The Alliance of Concerned Teachers (ACT) Philippines, in a statement issued Monday, March 14, asked the DepEd where the budget for school reopening preparations is. This, after receiving reports, that teachers had to spend their own money to fulfill the requirements for the resumption of face-to-face classes.

“Our teachers and school heads are toiling in schools even on weekends to clean the classrooms, repaint desks, install signages, and others at their own expense so that their schools will pass the validation process for inclusion in the implementation of limited face-to-face classes,” ACT Secretary General Raymond Basilio said.

ACT alleged that in Tarlac, for instance, “teachers shell out money from their own pockets to prepare their classrooms for the expanded implementation of limited face-to-face classes.”

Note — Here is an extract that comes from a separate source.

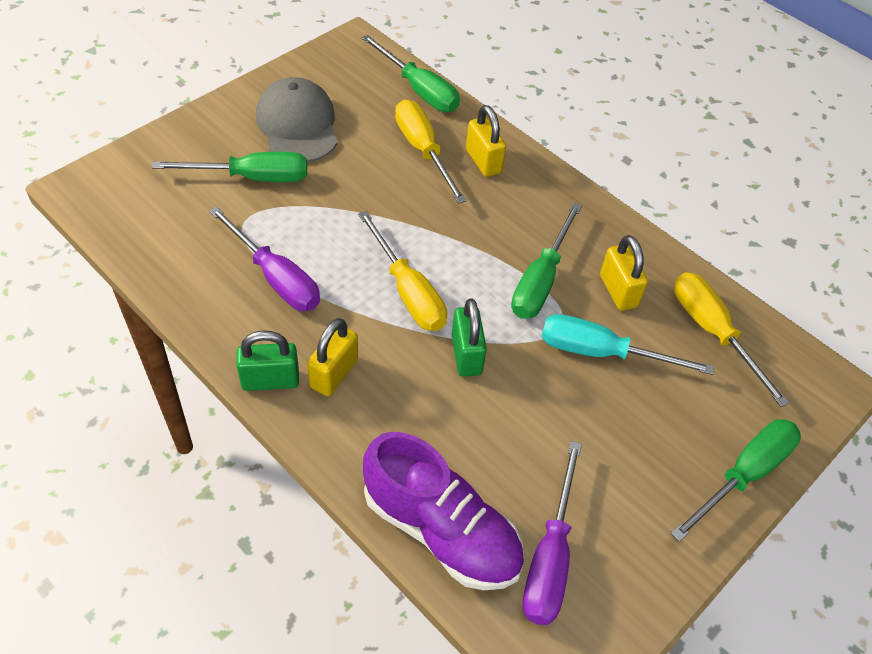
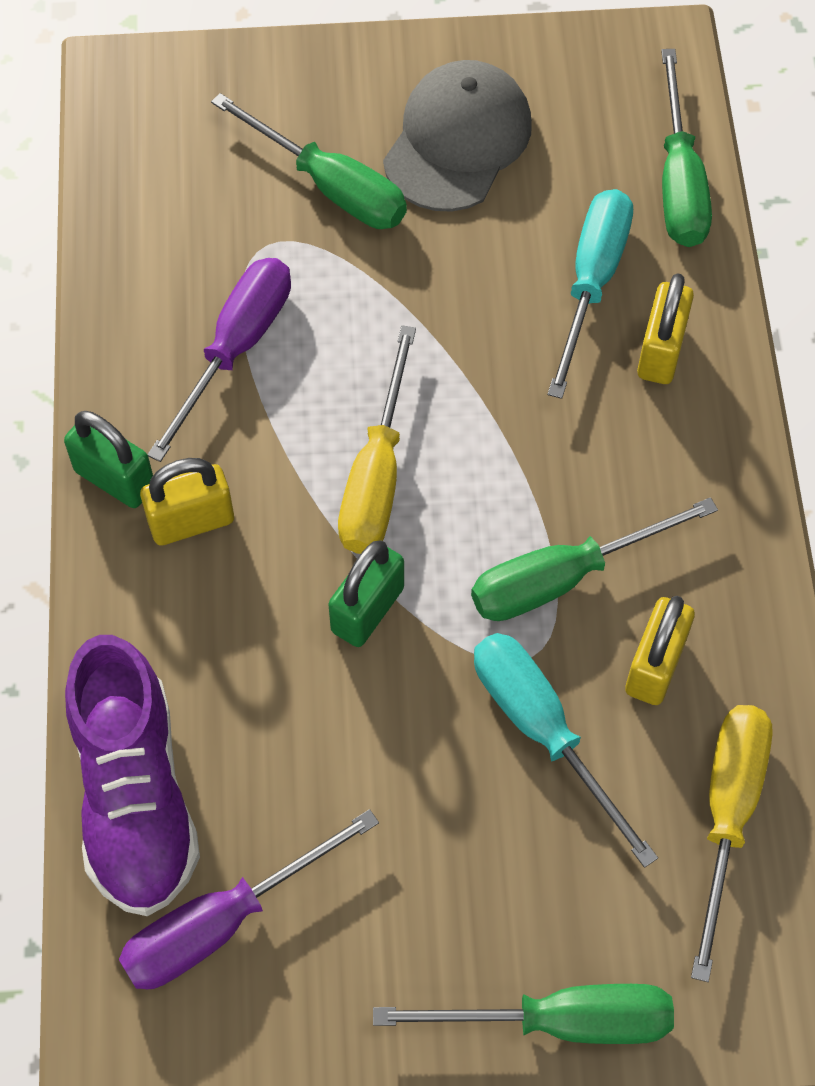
camera: 45 degrees right, 10 degrees up
(275, 277) = (236, 348): purple screwdriver -> purple screwdriver turned 150 degrees counterclockwise
(423, 150) = (592, 282): yellow screwdriver -> turquoise screwdriver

Based on the accounts of teachers and school heads, Basilio said that the participating schools have not received any additional budget to fund the requirements set by the DepEd and the Department of Health (DOH) to qualify for the limited in-person learning.

On March 2, Education Undersecretary for Finance Annalyn Sevilla announced that the DepEd agency has allotted an additional P977 million to prepare schools for the progressive expansion of face-to-face classes.

READ:

https://mb.com.ph/2022/03/02/p977-48-m-allotted-for-progressive-expansion-of-face-to-face-classes-deped/

“Our teachers are eager for in-person learning to resume as the learning crisis has reached alarming levels,” Basilio said.

“However, it is not fair that they and their already too meager salaries are made to bear the burden of physically preparing the schools,” he added.

Basilio alleged almost six months since the DepEd had announced that it is pursuing limited face-to-face classes, the “funds are still unavailable on the ground.”

Given this, ACT called for the swift mobilization of funds to free teachers of additional financial burdens of preparing their schools for limited face-to-face classes.

The group also demanded that service credits should be granted to teachers who were "compelled to come to schools even on rest days to fix the classrooms."